Aprire con cautela il mantra di Draghi

Riaprire, ma con cautela. È questo l'approccio di un Mario Draghi che già in tarda mattinata non nasconde le sue preoccupazioni sul fronte dell'emergenza sanitaria

Aprire con cautela il mantra di Draghi

Riaprire, ma con cautela. È questo l'approccio di un Mario Draghi che già in tarda mattinata non nasconde le sue preoccupazioni sul fronte dell'emergenza sanitaria. Nel giorno in cui il governo mette nero su bianco la bozza del decreto sulle riaperture che dovrebbe essere approvato oggi in Consiglio dei ministri, il premier sottolinea infatti come la battaglia contro il Covid-19 non sia per nulla agli sgoccioli. Anzi - spiega durante i lavori preparatori del Global Health Summit - la sfida «inizia ora», perché «non sappiamo per quanto tempo durerà questa pandemia» o «quando ci colpirà la prossima». Non c'è allarmismo nelle parole di Draghi, solo la consapevolezza che la strada da fare è ancora lunga. Non a caso, annunciando le riaperture, la scorsa settimana aveva parlato di «rischio ragionato». E ieri, durante il webinar preparatorio del vertice che si terrà a Roma il prossimo 21 maggio, si è mosso con prudenza forse anche maggiore, dicendo senza troppi giri di parole che «l'attuale pandemia ci impone di essere meglio preparati per il futuro», ragione per cui va «sostenuta la ricerca» e «ristrutturato il servizio sanitario nazionale».

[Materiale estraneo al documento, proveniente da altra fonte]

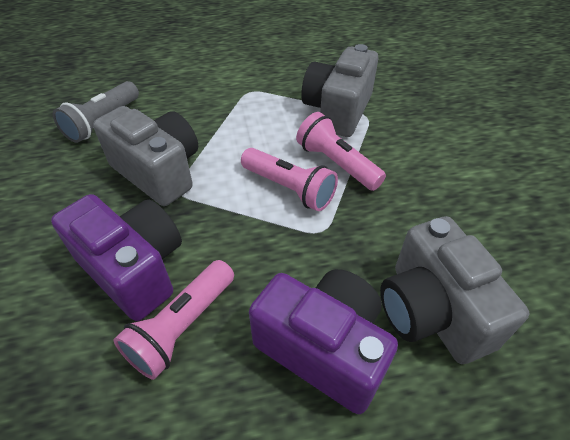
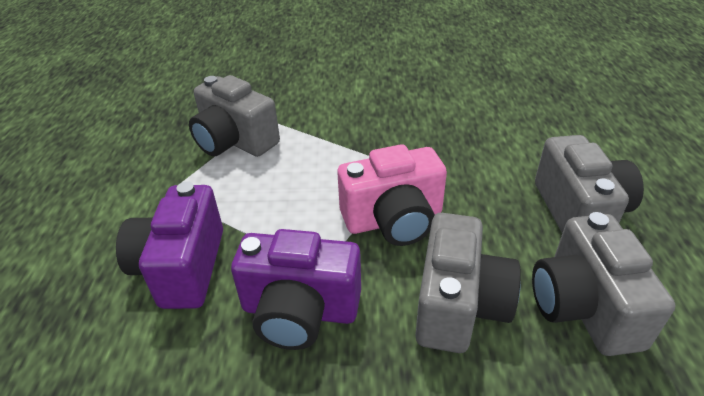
grey camera: 3 -> 4
grey flashlight: 1 -> 0
pink camera: 0 -> 1
pink flashlight: 3 -> 0

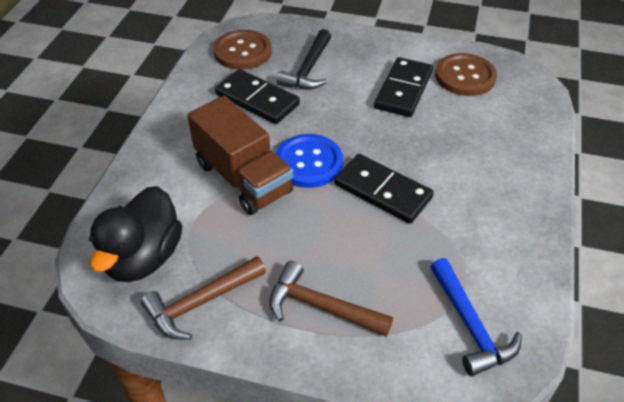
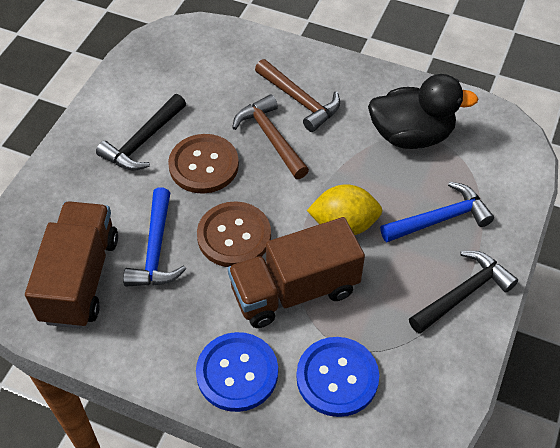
black domino: 3 -> 0
black hammer: 1 -> 2
blue button: 1 -> 2
blue hammer: 1 -> 2
brown truck: 1 -> 2
yellow lemon: 0 -> 1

Il premier non parlava in conferenza stampa, certo. E la sessione di lavoro on line insieme alla presidente della Commissione Ue Ursula von der Leyen non era in diretta tv, ma rivolta ad addetti ai lavori. Detto questo, è di tutta evidenza che Draghi sapeva benissimo che il messaggio sarebbe subito rimbalzato all'esterno. Non solo lo sapeva, era proprio nelle sue intenzioni. Perché alla vigilia del nuovo decreto - che nella percezione del Paese riaprirà tutto dal 26 aprile - la preoccupazione dell'ex numero uno della Bce è che si scivoli in un attimo in una sorta di «liberi tutti». Il premier, invece, è ben consapevole dei rischi, certificati dai numeri epidemiologici che continuano in parte a preoccupare. Un tema, questo, che è stato oggetto di diverse riunioni a Palazzo Chigi. Draghi, però, ha dovuto contemperare l'esigenza sanitaria con quella economica. Anche in considerazione di una protesta sociale che ha allertato i servizi di Sicurezza.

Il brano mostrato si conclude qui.